Hi, it’s siri again, in order to optimize elememntwise add, i write below kernel, but it seems not improve performance, could anyone give some advices on that? Thanks!
What does the CUDA profiler tell you about the performance characteristics of this kernel? I recently explained in another thread that on modern GPUs, there should be little to no difference in memory throughput resulting based on the width of individual accesses (this was different on GPUs ten years ago).
Please note that GPUs require data to be naturally aligned, so accessing ‘int4’ requires 128-bit alignment, which may not be guaranteed by the d_in, d_in1, and d_out pointers, which point to ‘int’ data which is 32-bit aligned.
Thanks for your replay, I add the compared kernel. if throughput is not bottleneck, so which part should be considering.

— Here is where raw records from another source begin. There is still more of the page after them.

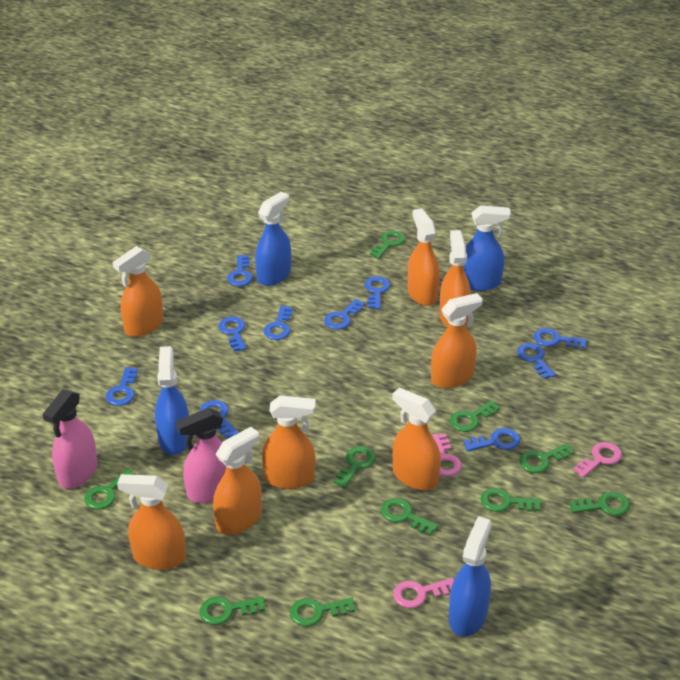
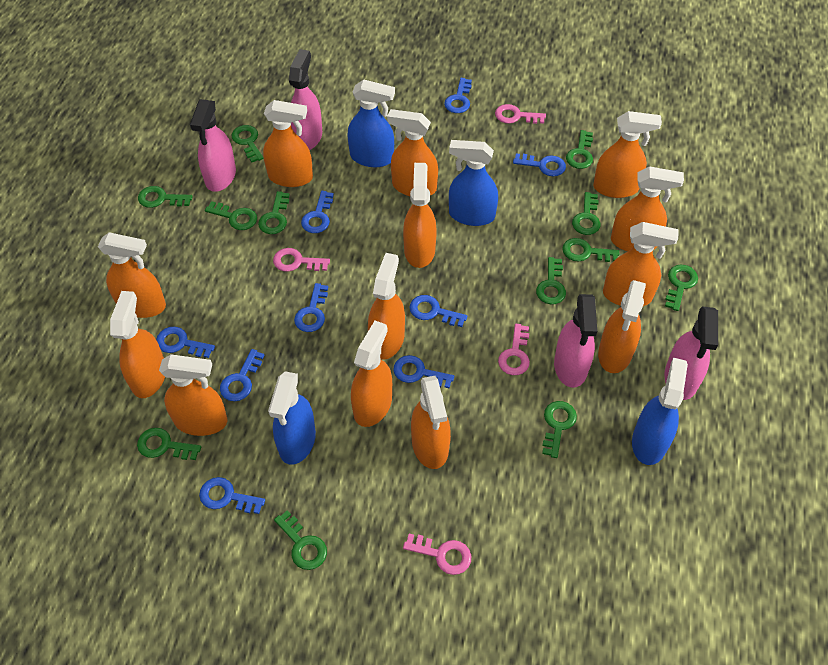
blue key: 10 -> 9
green key: 10 -> 12
orange spray bottle: 8 -> 13
pink key: 3 -> 4
pink spray bottle: 2 -> 4

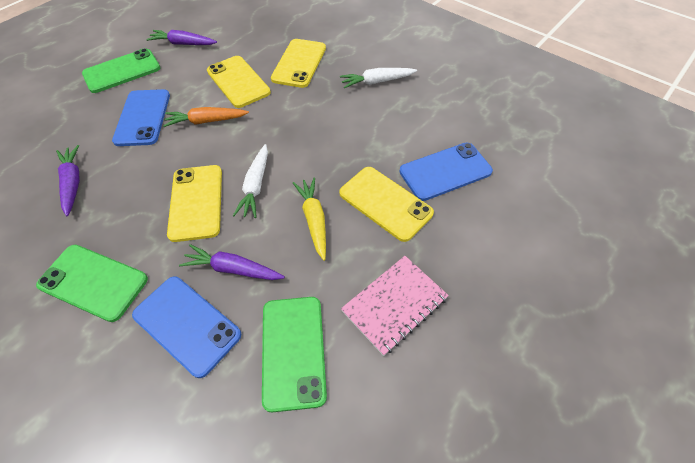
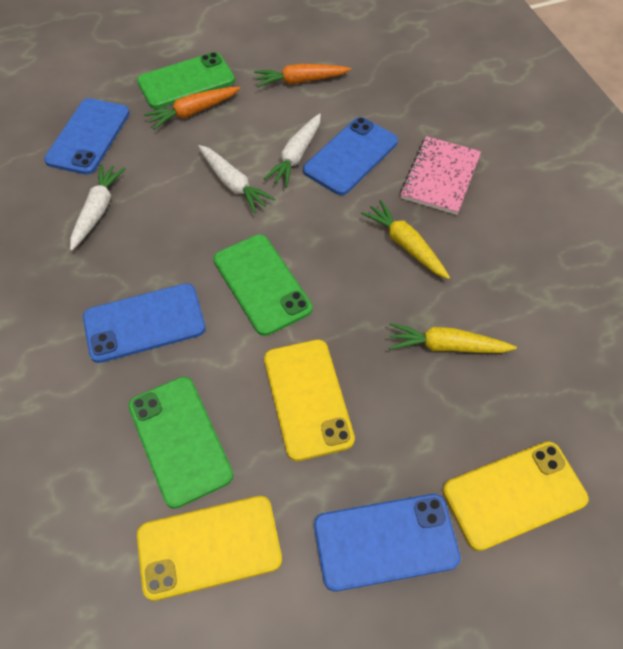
blue phone: 3 -> 4
orange carrot: 1 -> 2
purple carrot: 3 -> 0
white carrot: 2 -> 3
yellow carrot: 1 -> 2
yellow phone: 4 -> 3

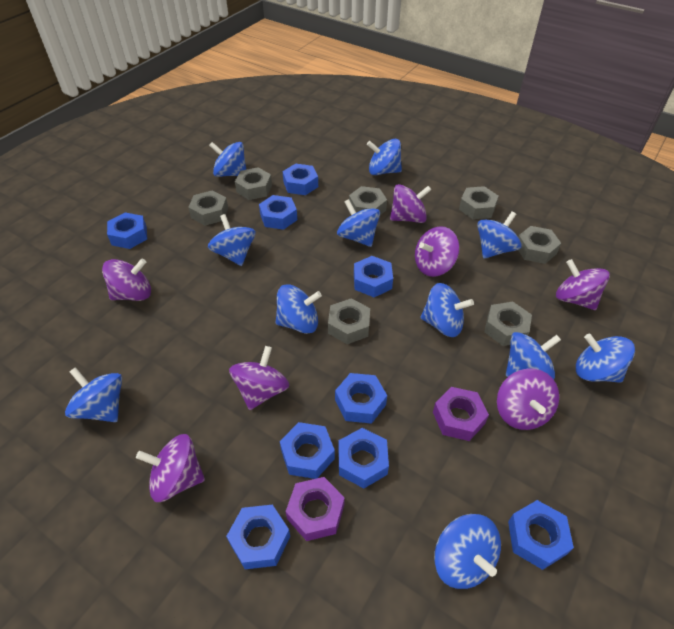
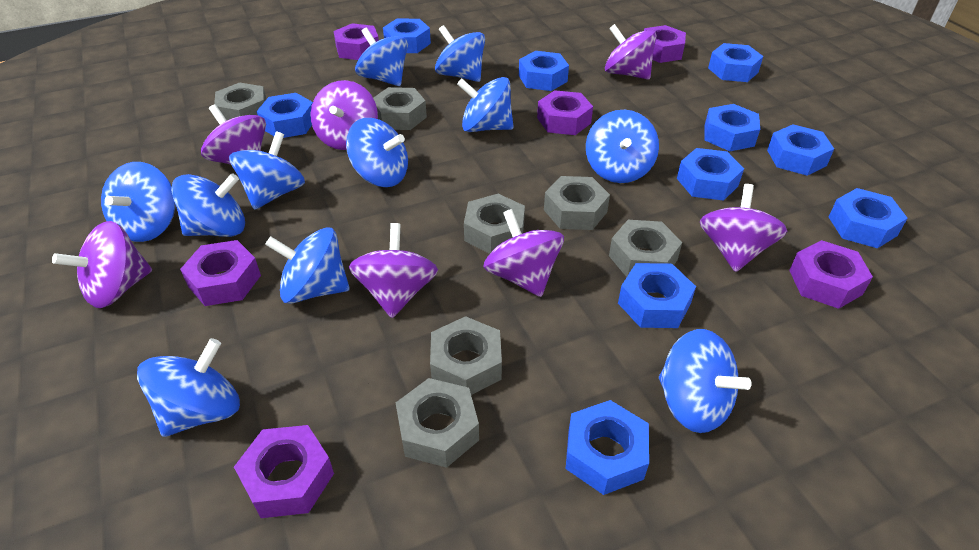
blue nut: 9 -> 10
purple nut: 2 -> 6

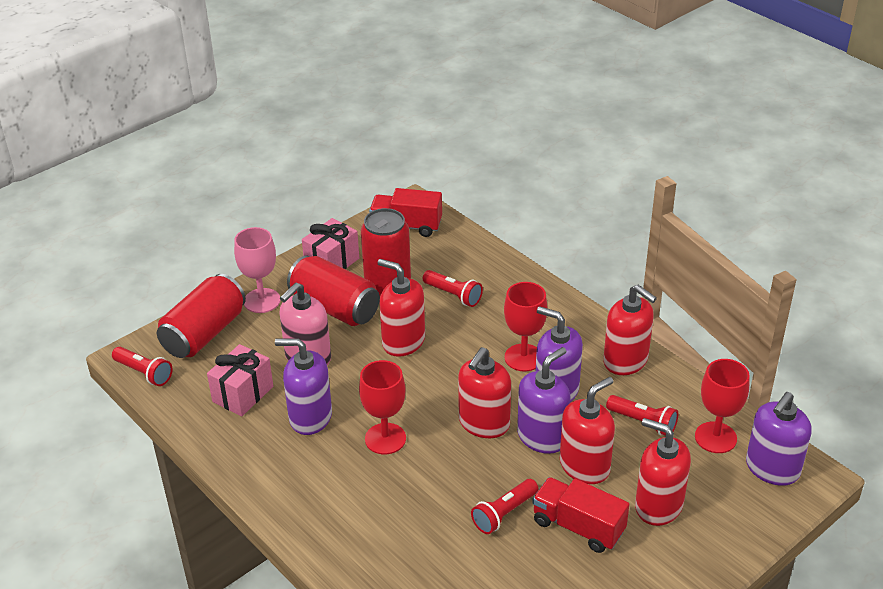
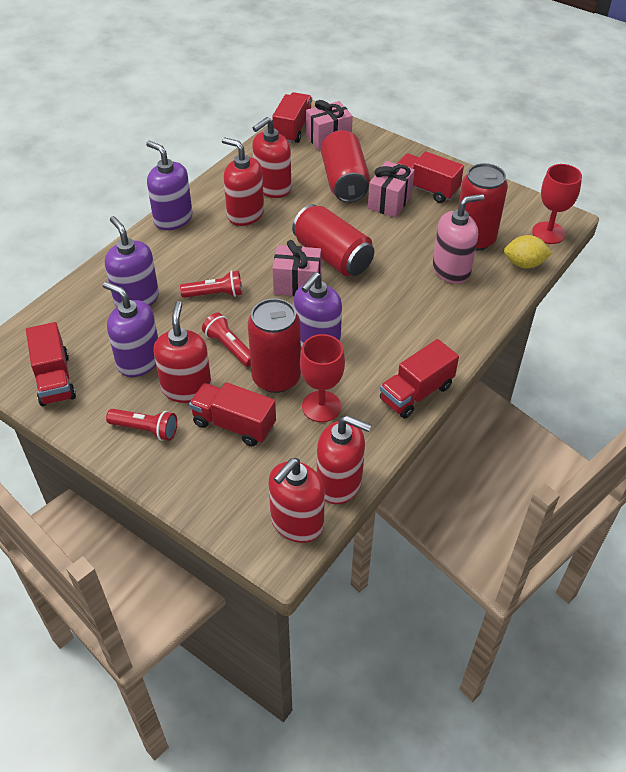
pink gift: 2 -> 3
pink goblet: 1 -> 0
red can: 3 -> 4
red flashlight: 4 -> 3
red goblet: 3 -> 2
red truck: 2 -> 5
yellow lemon: 0 -> 1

I use nvprof for device_add_v1_kernel kernel:
HW:v100
Achieved Occupancy 0.96540
Global Load Throughput 513.20GB/s
Global Store Throughput 257.47GB/s
Those numbers look good to me. The read bandwidth is twice the write bandwidth as expected, and the sum (780 GB/sec) is in the range I would expect for a V100. I have never used a V100 myself, but the general expectation is that a GPU achieves around 80% of theoretical bandwidth in real life.